L'article fort intéressant paru dans votre numéro 633 du
mois de novembre dernier, sous la signature de M. R. Portier, relativement aux
corégones, m'a remis en mémoire un fait qui, je crois, sera susceptible de retenir
l'attention de vos nombreux amis lecteurs et amateurs de pêche visant le
poisson de qualité.
Pendant de nombreuses années, j'allais régulièrement passer
mes vacances sur les bords du lac d'Annecy, plus précisément à Duingt, et, bien
entendu, la plus grande partie de mon temps était consacrée à la pêche. J'avais
le bateau indispensable à ma disposition et, soit à la ligne, soit au plombier,
et souvent aussi à la traîne, je réussissais des pêches fort satisfaisantes et
comportant parfois des pièces vraiment sensationnelles à côté de celles
capturées en rivière. Gardons et perches de plusieurs livres étaient chose
courante, et j'eus même une fois la rare surprise de prendre à la traîne une
brème de 5 livres 200 très exactement. Cette surprise fut d'autant plus vive
que j'ignorais l'existence des brèmes dans les eaux du lac.
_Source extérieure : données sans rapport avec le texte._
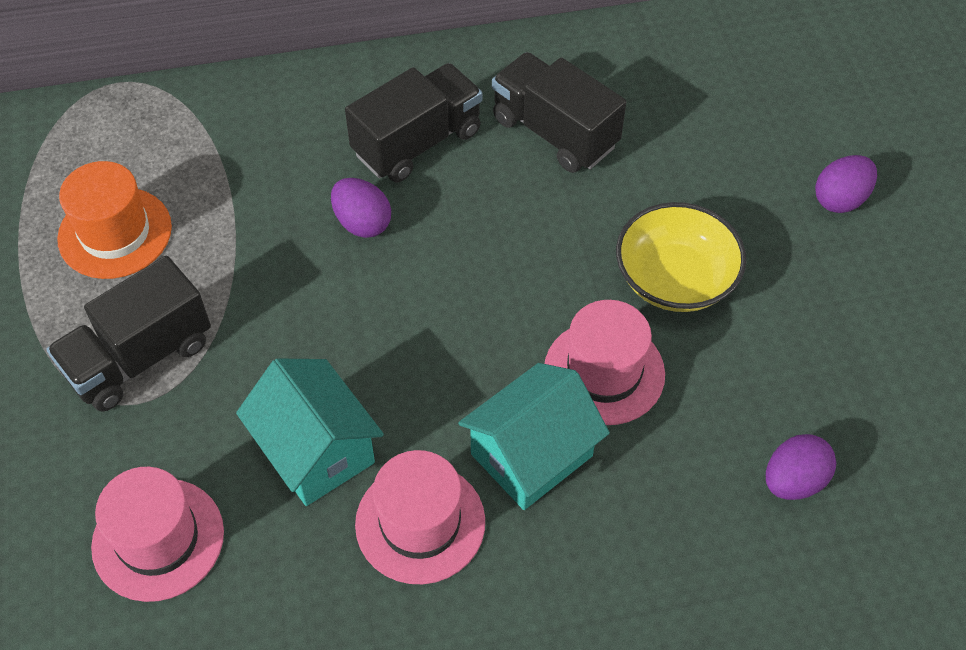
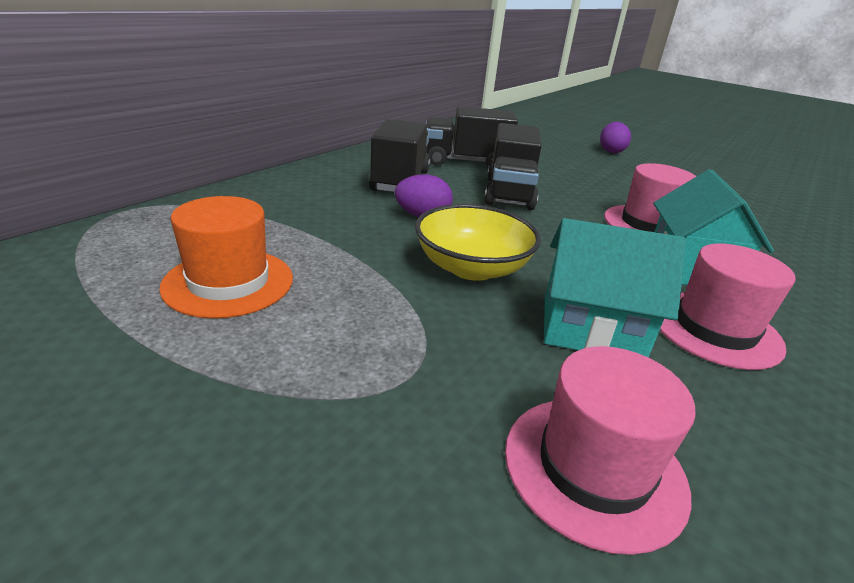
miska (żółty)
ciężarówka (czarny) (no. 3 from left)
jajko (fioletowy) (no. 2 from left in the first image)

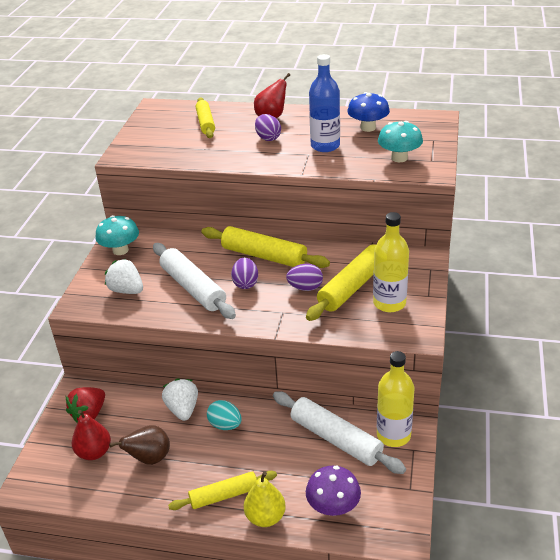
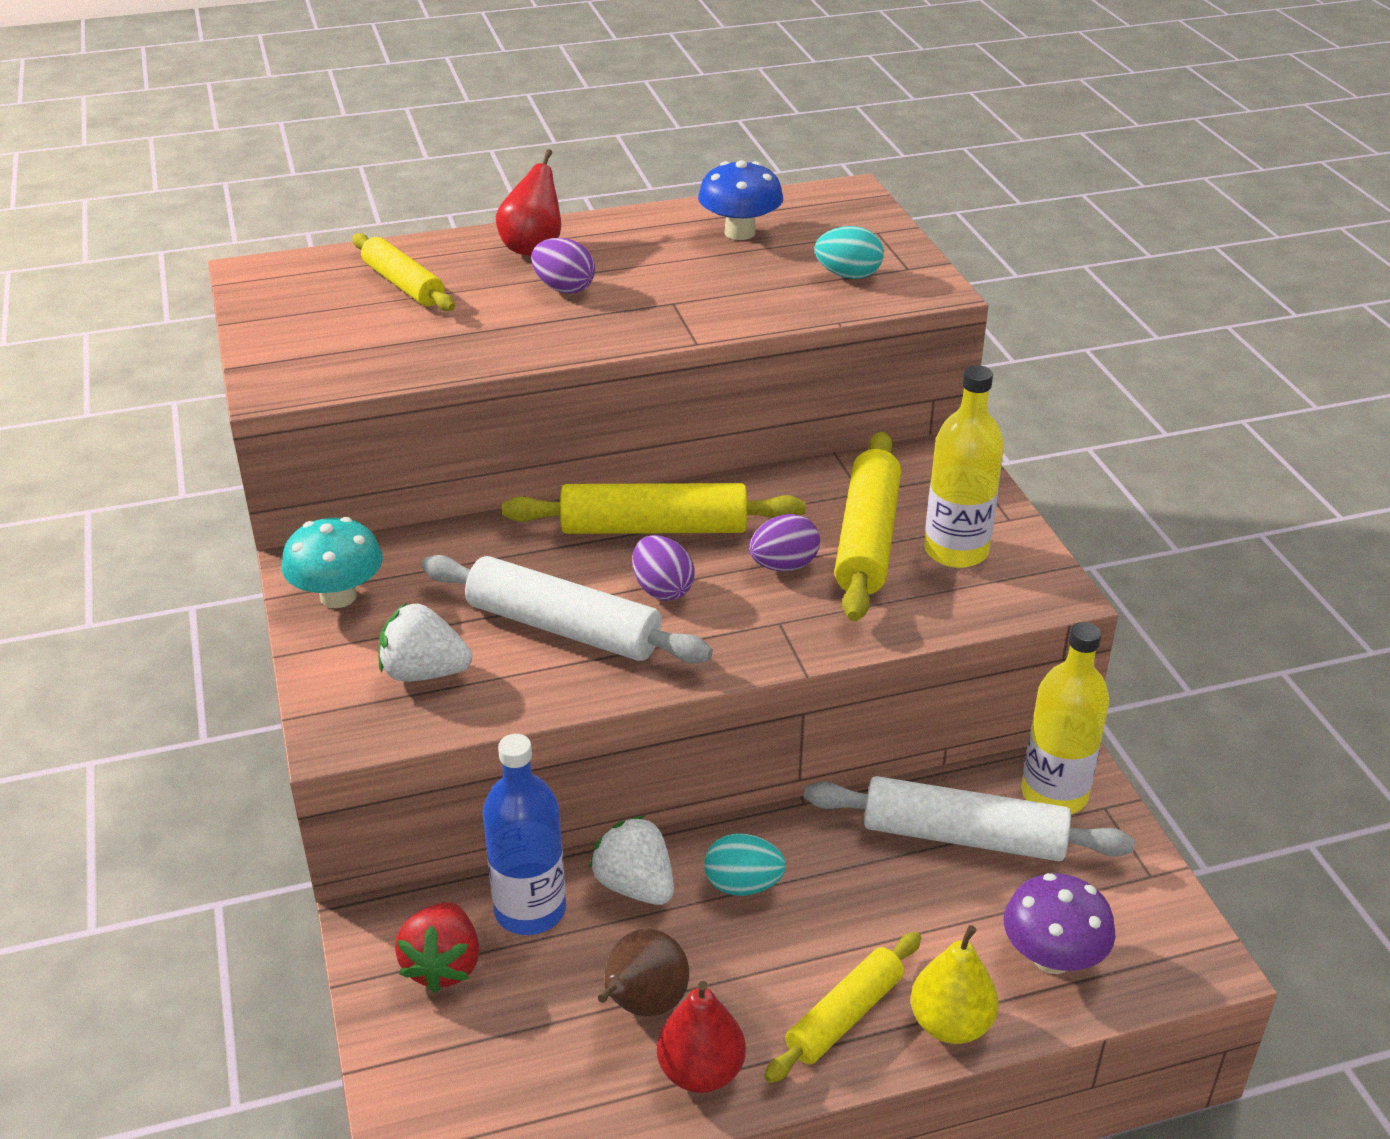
butelka (niebieski)
gruszka (czerwony) (no. 2 from left)
jajko (turkusowy) (no. 2 from left)

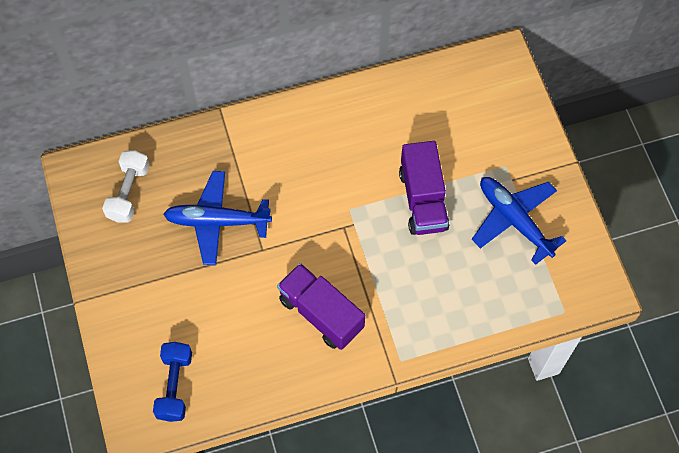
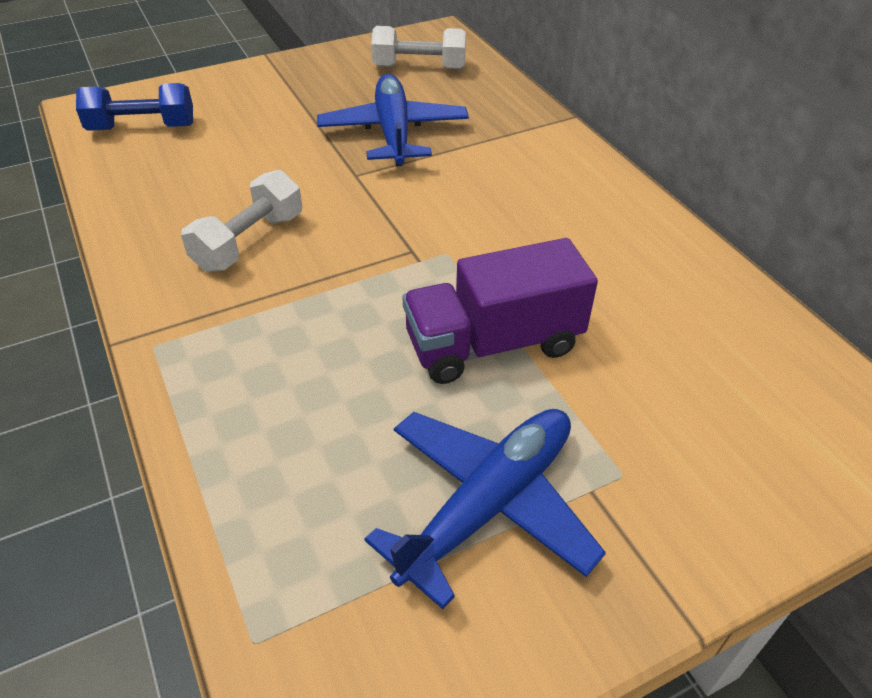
hantel (biały) (no. 1 from left)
Mais et sans doute parce que je me cantonnais dans la
ravissante baie de Duingt, très certainement aussi par mon manque d'habileté,
de connaissance du lac, de ses fonds et des habitudes de ses hôtes, jamais il
ne m'est arrivé de pouvoir monter dans ma barque truites, ombles chevaliers et
encore moins corégones.
À propos de cette dernière catégorie, j'en ai vu cependant
capturer un spécimen sous la forme d'une fera pesant un peu plus de 6 livres ;
c'est, d'ailleurs, le seul corégone que j'ai pu voir au cours de mes séjours au
bord du lac d'Annecy.
C'est, autant que je m'en souvienne, durant un séjour en
septembre 1926 que j'ai pu contempler ce poisson « phénomène », que
je crois être assez rare à Annecy et qui fut capturé dans des circonstances
curieuses et qui valent d'être dites, ainsi que vous allez pouvoir en juger.
Après une journée vraiment caniculaire, le temps changea
brusquement durant la nuit, et un violent orage éclata entre 4 et 5 heures du
matin. Coups de tonnerre formidables qui allaient se répercutant à l'infini,
éclairs fulgurants qui semblaient couper en deux la voûte céleste se
succédaient sans cesse, et j'eus l'impression que la foudre était tombée à
plusieurs reprises dans les environs immédiats ; je ne m'étais, en effet,
pas trompé !
Cependant, tout était rentré dans l'ordre au début de la
matinée et, le temps s'étant éclairci, je décidai d'aller faire un tour ;
mes pas me conduisirent à l'embarcadère proche de la presqu'île de Duingt, sur
le petit lac.
Arrivé là, mon attention fut attirée par les allées et
venues d'une barque manœuvrée par un jeune garçon venant en famille passer
l'été à Duingt et que je connaissais. Sa barque allait tantôt à droite, tantôt
à gauche, sans que je pusse réaliser le but de la manœuvre, mais il me sembla
cependant voir, à un moment donné, quelque chose s'agitant faiblement dans
l'eau, non loin de là. Presque aussitôt, je vis le jeune homme se lever,
prendre une des rames et en frapper violemment l'eau plusieurs fois ; puis
lâcher l'aviron, se saisir de son écope, se pencher et tenter de faire sauter
dans la barque ce que je ne devinais toujours pas. Brusquement, et après avoir
jeté l'écope, il se penche, plonge les bras dans l'eau et, à ma grande
stupéfaction, se relève en disant : « Je l'ai », et je le vois
jeter au fond de son bateau un volumineux poisson.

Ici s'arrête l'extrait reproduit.